30 Nisan 2019 Salı

Çocuk Edebiyatında Nitelik Sorununa Dört Farklı Bakış


Çocuklar için yazmanın çocukça bir iş olduğunu söyleyenler çocukluk ediyorlar. Çocuklar için yazmak ciddi bir iştir çünkü. Bunu söyleyenlere gülüp geçmek mümkün ama üzerinde düşünülse daha iyi olur.
Güneşe Yol Yapan Çocuk/Mustafa Ruhi Şirin
Çocuklar için yazmanın, çocuk edebiyatı için üretmenin çocukça bir iş olmadığına, üzerinde düşünülmesi gerektiğine birçok kişi katılıyor olmalı ki geçtiğimiz günlerde, Feyziye Mektepleri Vakfı Işık Okulları’nda “Çocuk Edebiyatında Nitelik” sorununu tartışmak üzere, bir çocuk edebiyatı sempozyumu düzenlendi. 
20 Nisan’da gerçekleştirilen etkinlikte yer alan, çocuk edebiyatında nitelik sorununu yayınevi, yazar, editör ve kütüphaneci gözüyle ele alan “Çocuk Edebiyatında Nitelik Sorununa Dört Farklı Bakış” adlı panel benim için oldukça ilgi çekiciydi…

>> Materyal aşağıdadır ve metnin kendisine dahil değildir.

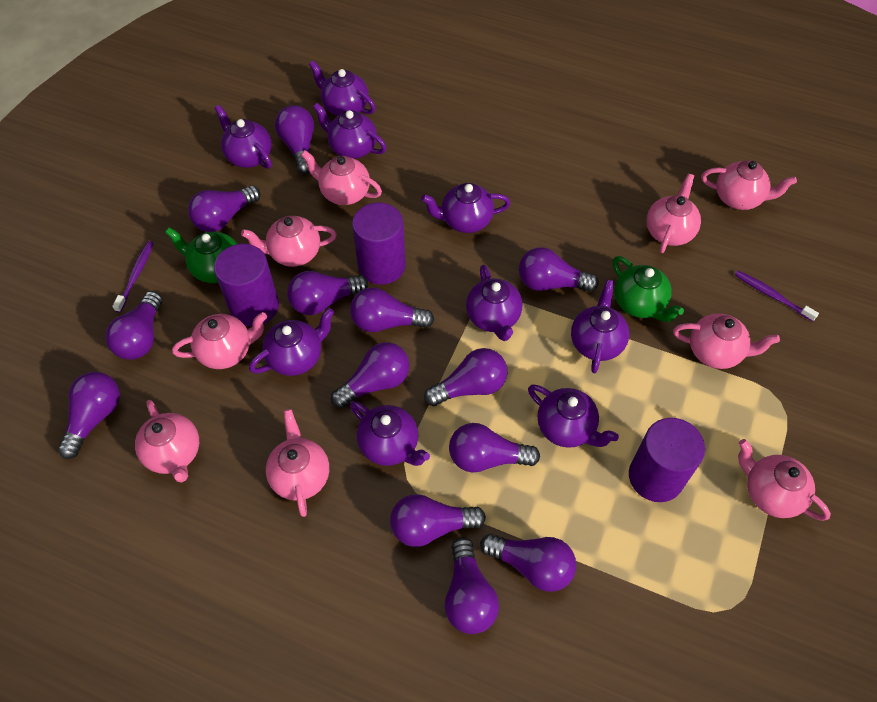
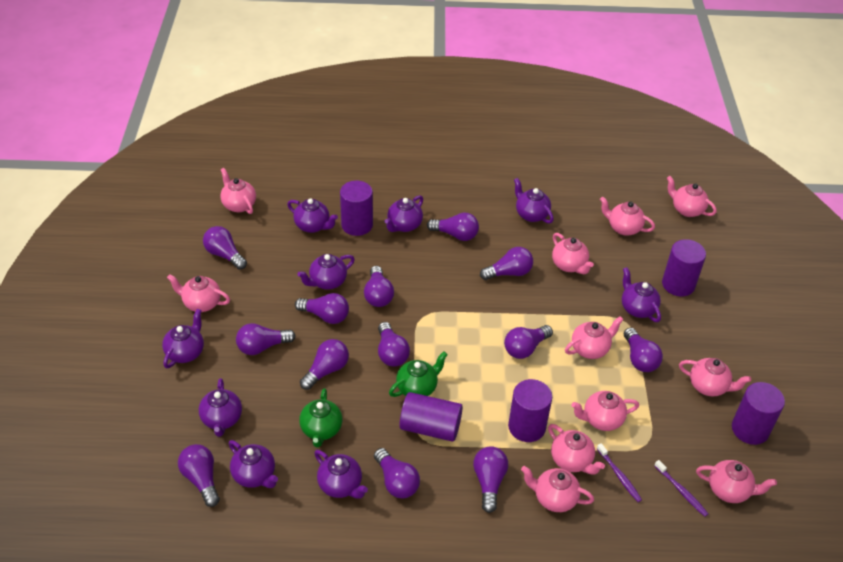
pink teapot: 9 -> 11
purple cylinder: 3 -> 5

Moderatörlüğünü Mavi Bulut Yayınları’nın sahibi, yazar Fatih Erdoğan’ın üstlendiği, İstanbul Türk Kütüphaneciler Derneği Başkanı Emine Gür, Kök Yayınları Editörü Ebru Batur Musaoğlu, yazarlar Erdem Seçmen, Habib Bektaş ve Birsen Elkim Özen’in katılımcı olarak yer aldığı panelde çocuk edebiyatında niteliği geliştirmek için yapılabilecekler üzerinde duruldu.

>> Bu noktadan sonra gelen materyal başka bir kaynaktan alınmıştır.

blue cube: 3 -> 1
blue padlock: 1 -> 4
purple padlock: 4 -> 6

Kütüphaneci Emine Gür ile birlikte çocuk edebiyatında nitelik sorununa kütüphaneci açısından baktık önce.  Emine Gür'e göre çocuklara okuma alışkanlığı kazandırmada kütüphanecilere çok büyük bir görev düşüyor. Bu durumda ilk yapılması gereken kütüphanecinin bunu yapmak için nerede duracağına hızlı bir şekilde karar vermesi. Okuma alışkanlığını ailede kazanmış olan çocuklarla yol kat etmek çok kolayken kitap okuma alışkanlığı olmayan, kitaplara aşina olmayan çocuklarla ilerlemek çok zor. Evde okuma alışkanlığı geliştirilmemiş öğrenciler söz konusu olduğunda, kütüphaneci ailelerle işbirliği yapmalı, çocuk ve aileyi aynı anda tanımalı. Aile-kütüphane işbirliği okulların gündemini meşgul etmeli. Özel okullarda son 20 yılda büyük bir gelişme gösteren kütüphaneler, öğrencilerin akademik ve edebi gelişimlerine katkıda bulunurken devlet okullarının birçoğunda kütüphanenin olmamasına Emine Gür özellikle dikkat çekti. Kütüphanesi olan okullarda ise çalışan kütüphaneci bulunamıyor. Bu konuda Milli Eğitim Bakanlığı’nın adım atması ve lisansı bu yönde olan kişileri istihdam ederek ülke çapında kaliteli okuryazarlık çalışmalarını başlatması gerekiyor. 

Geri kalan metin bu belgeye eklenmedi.